Experimental atomic gas phase chemistry
Interest in copernicium's chemistry was sparked by predictions that it would have the largest relativistic effects in the whole of period 7 and group 12, and indeed among all 118 known elements. Copernicium has the ground state electron configuration [Rn]5f146d107s2 and thus should belong to group 12 of the periodic table, according to the Aufbau principle. As such, it should behave as the heavier homologue of mercury and form strong binary compounds with noble metals like gold. Experiments probing the reactivity of copernicium have focused on the adsorption of atoms of element 112 onto a gold surface held at varying temperatures, in order to calculate an adsorption enthalpy. Owing to relativistic stabilization of the 7s electrons, copernicium shows radon-like properties. Experiments were performed with the simultaneous formation of mercury and radon radioisotopes, allowing a comparison of adsorption characteristics.
The first chemical experiments on copernicium were conducted using the 238U(48Ca,3n)283Cn reaction. Detection was by spontaneous fission of the claimed parent isotope with half-life of 5 minutes. Analysis of the data indicated that copernicium was more volatile than mercury and had noble gas properties. However, the confusion regarding the synthesis of copernicium-283 has cast some doubt on these experimental results. Given this uncertainty, between April–May 2006 at the JINR, a FLNR–PSI team conducted experiments probing the synthesis of this isotope as a daughter in the nuclear reaction 242Pu(48Ca,3n)287Fl. (The 242Pu + 48Ca fusion reaction has a slightly larger cross-section than the 238U + 48Ca reaction, so that the best way to produce copernicium for chemical experimentation is as an overshoot product as the daughter of flerovium.) In this experiment, two atoms of copernicium-283 were unambiguously identified and the adsorption properties indicated that copernicium is a more volatile homologue of mercury, due to formation of a weak metal-metal bond with gold, placing it firmly in group 12. This agrees with general indications from relativistic calculations that copernicium is "more or less" homologous to mercury.
In April 2007, this experiment was repeated and a further three atoms of copernicium-283 were positively identified. The adsorption property was confirmed and indicated that copernicium has adsorption properties completely in agreement with being the heaviest member of group 12. These experiments also allowed the first experimental estimation of copernicium's boiling point: 84+112
−108 °C, so that it may be a gas at standard conditions.
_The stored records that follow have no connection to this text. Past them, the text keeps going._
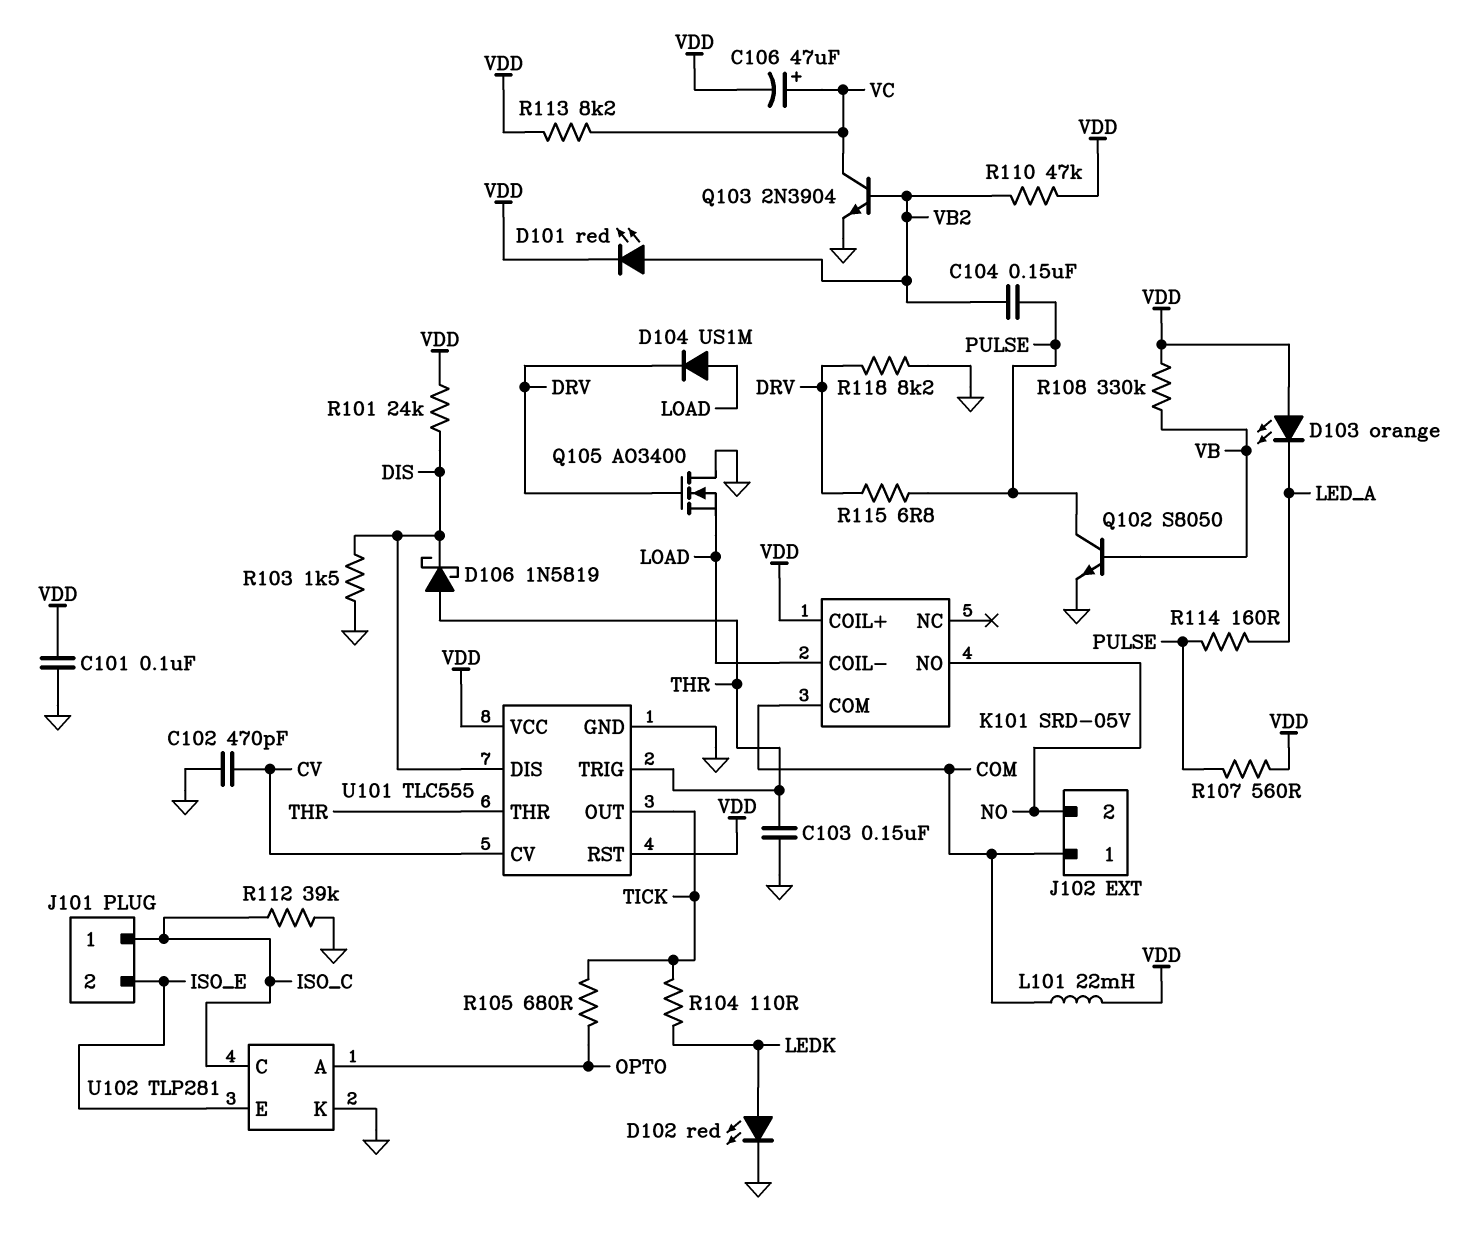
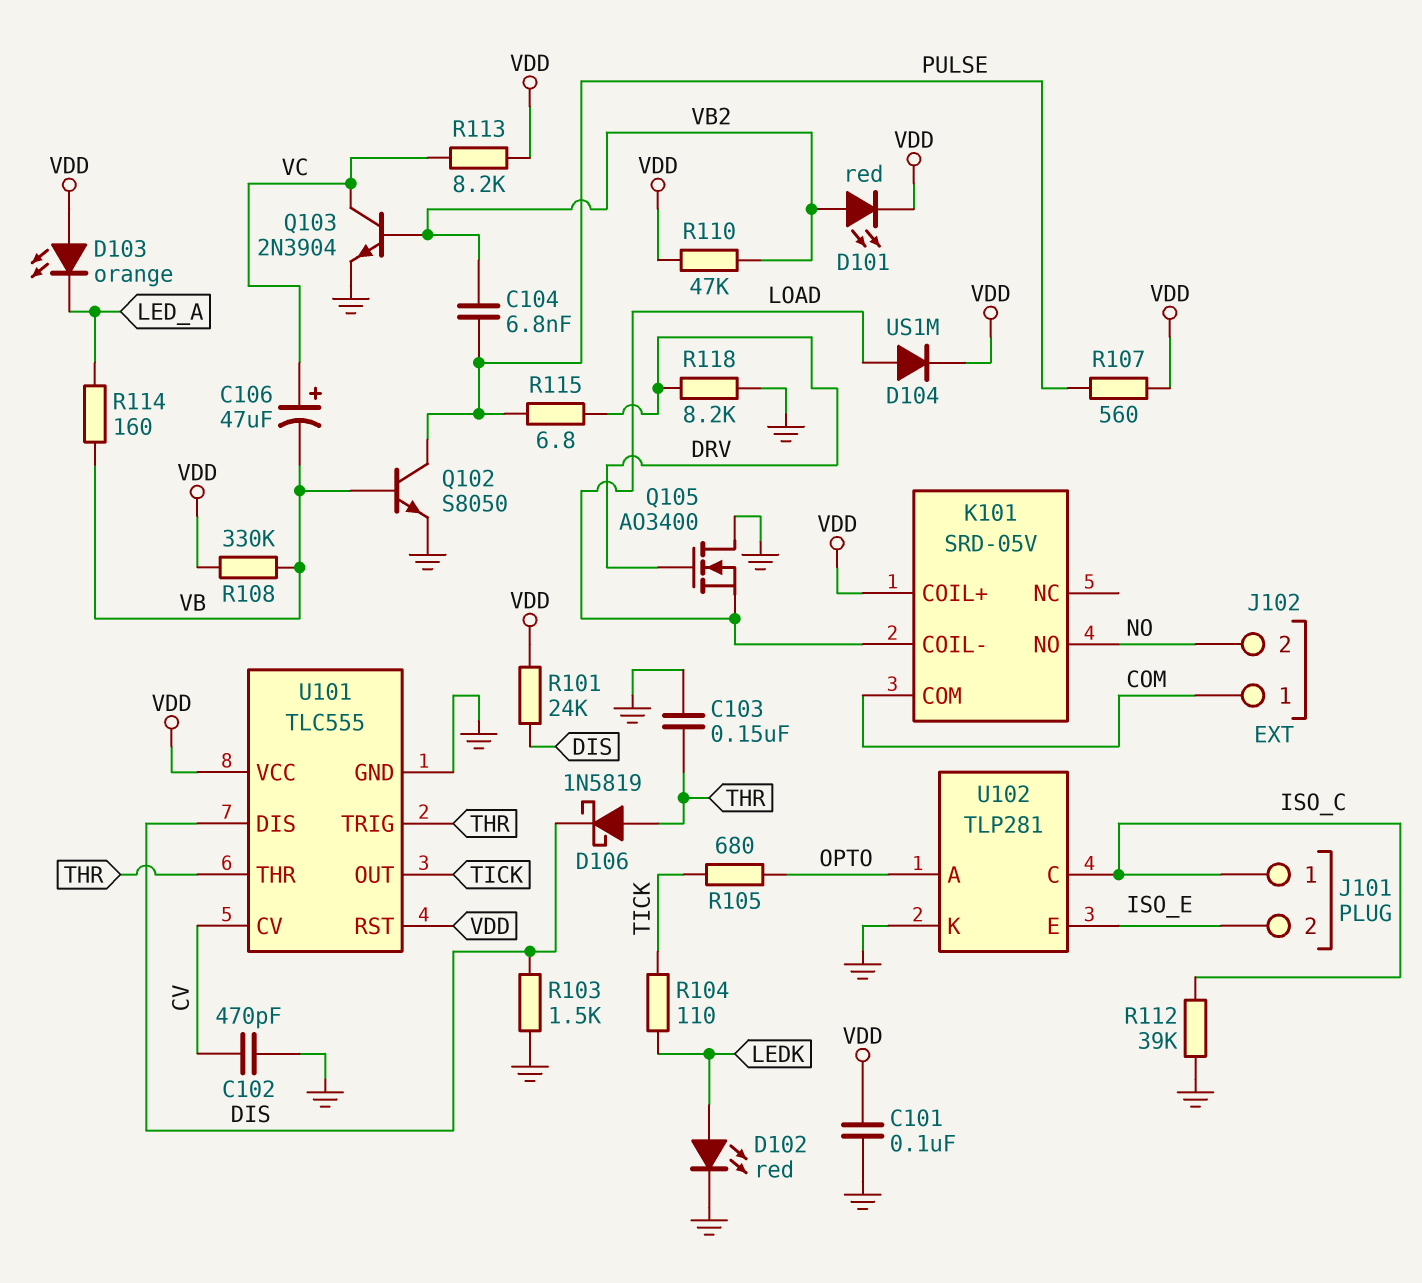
C104: 150nF (PULSE, VB2) -> 6.8nF (PULSE, VB2)
C106: 47uF (plus VC, minus VDD) -> 47uF (plus VC, minus VB)
D104: diode US1M (A LOAD, K DRV) -> diode US1M (A LOAD, K VDD)
L101: 22mH (COM, VDD) -> none
R114: 160 (LED_A, PULSE) -> 160 (LED_A, VB)

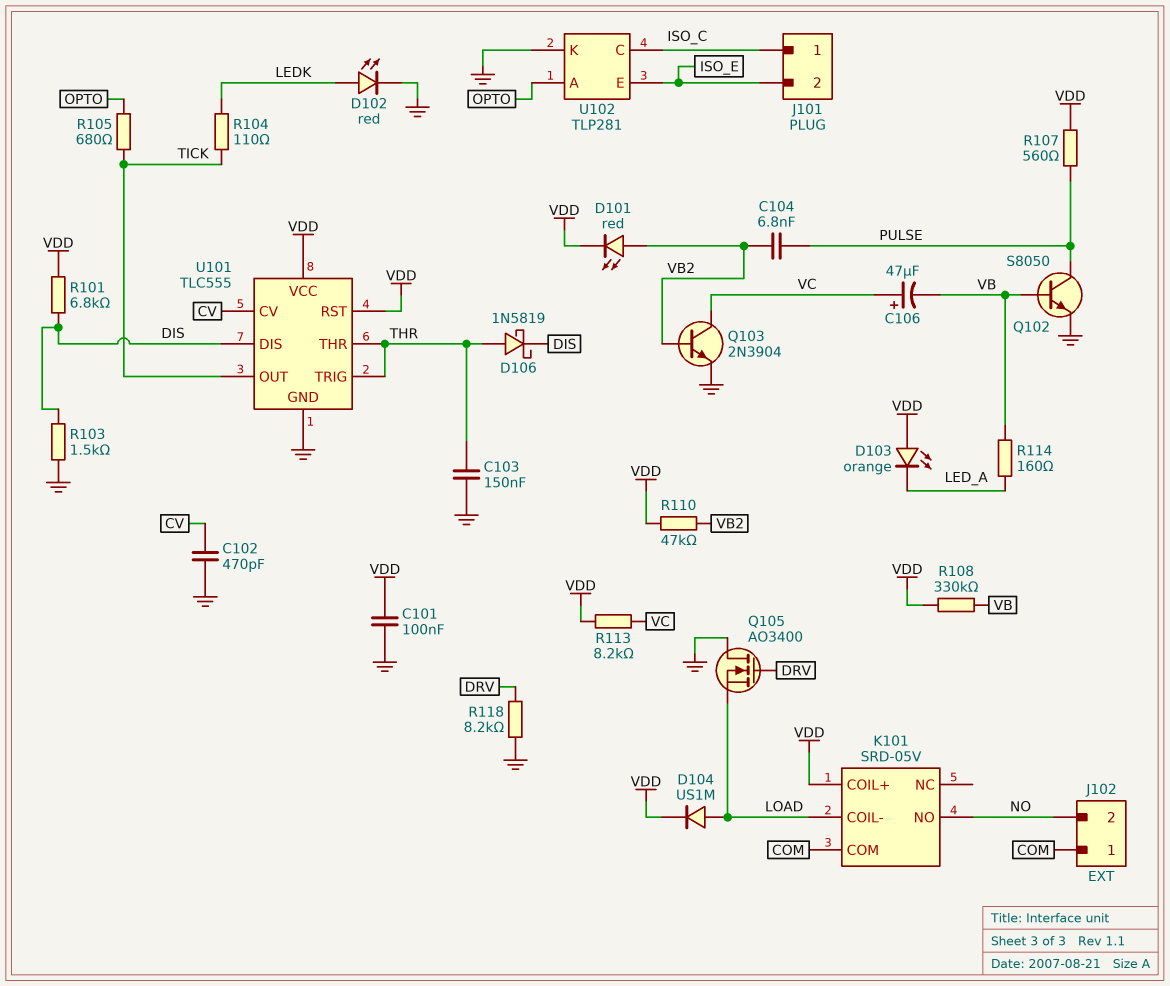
R101: 24k (DIS, VDD) -> 6.8k (DIS, VDD)
R112: 39k (GND, ISO_C) -> none
R115: 6.8 (DRV, PULSE) -> none

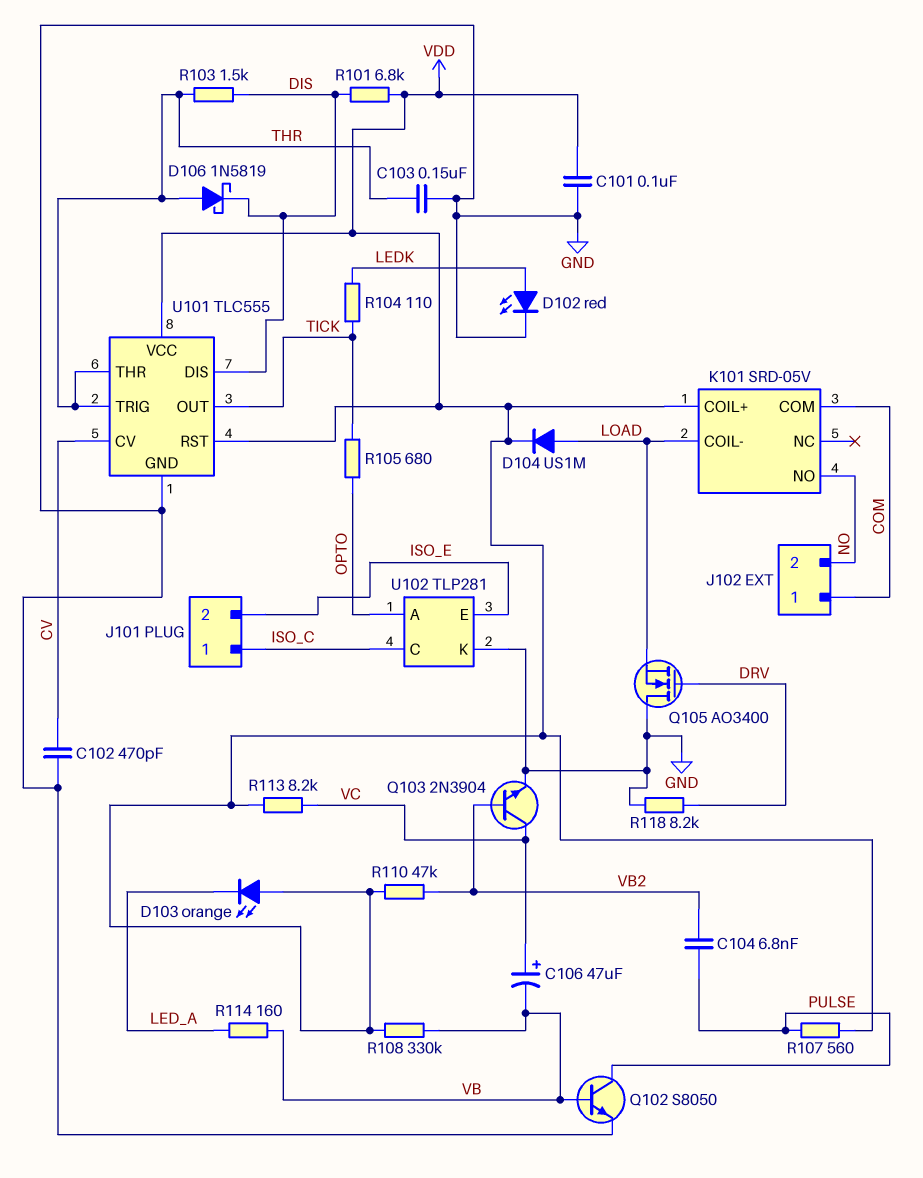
D101: LED red (A VB2, K VDD) -> none
R103: 1.5k (DIS, GND) -> 1.5k (DIS, THR)

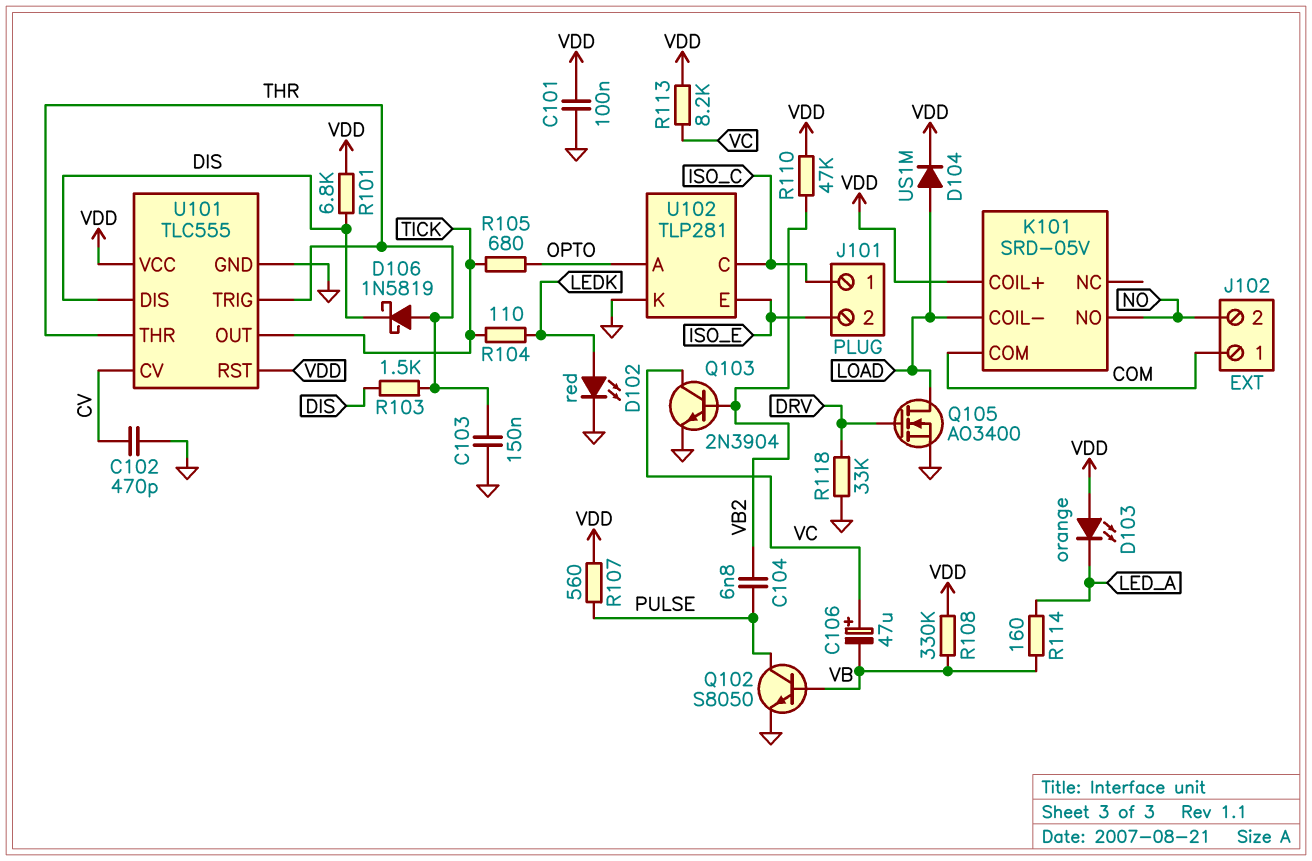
Q105: NMOS AO3400 (G DRV, D GND, S LOAD) -> NMOS AO3400 (G DRV, D LOAD, S GND)
R118: 8.2k (DRV, GND) -> 33k (DRV, GND)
Because the lighter group 12 elements often occur as chalcogenide ores, experiments were conducted in 2015 to attempt to deposit copernicium atoms on a selenium surface to form copernicium selenide, CnSe. Reaction of copernicium atoms with trigonal selenium to form a selenide were observed, with ΔHadsCn(t-Se) > 48 kJ/mol, with the kinetic hindrance towards selenide formation being lower for copernicium than for mercury. This was unexpected as the stability of the group 12 selenides tends to decrease down the group from ZnSe to HgSe, while it increases down the group for the group 14 selenides from GeSe to PbSe.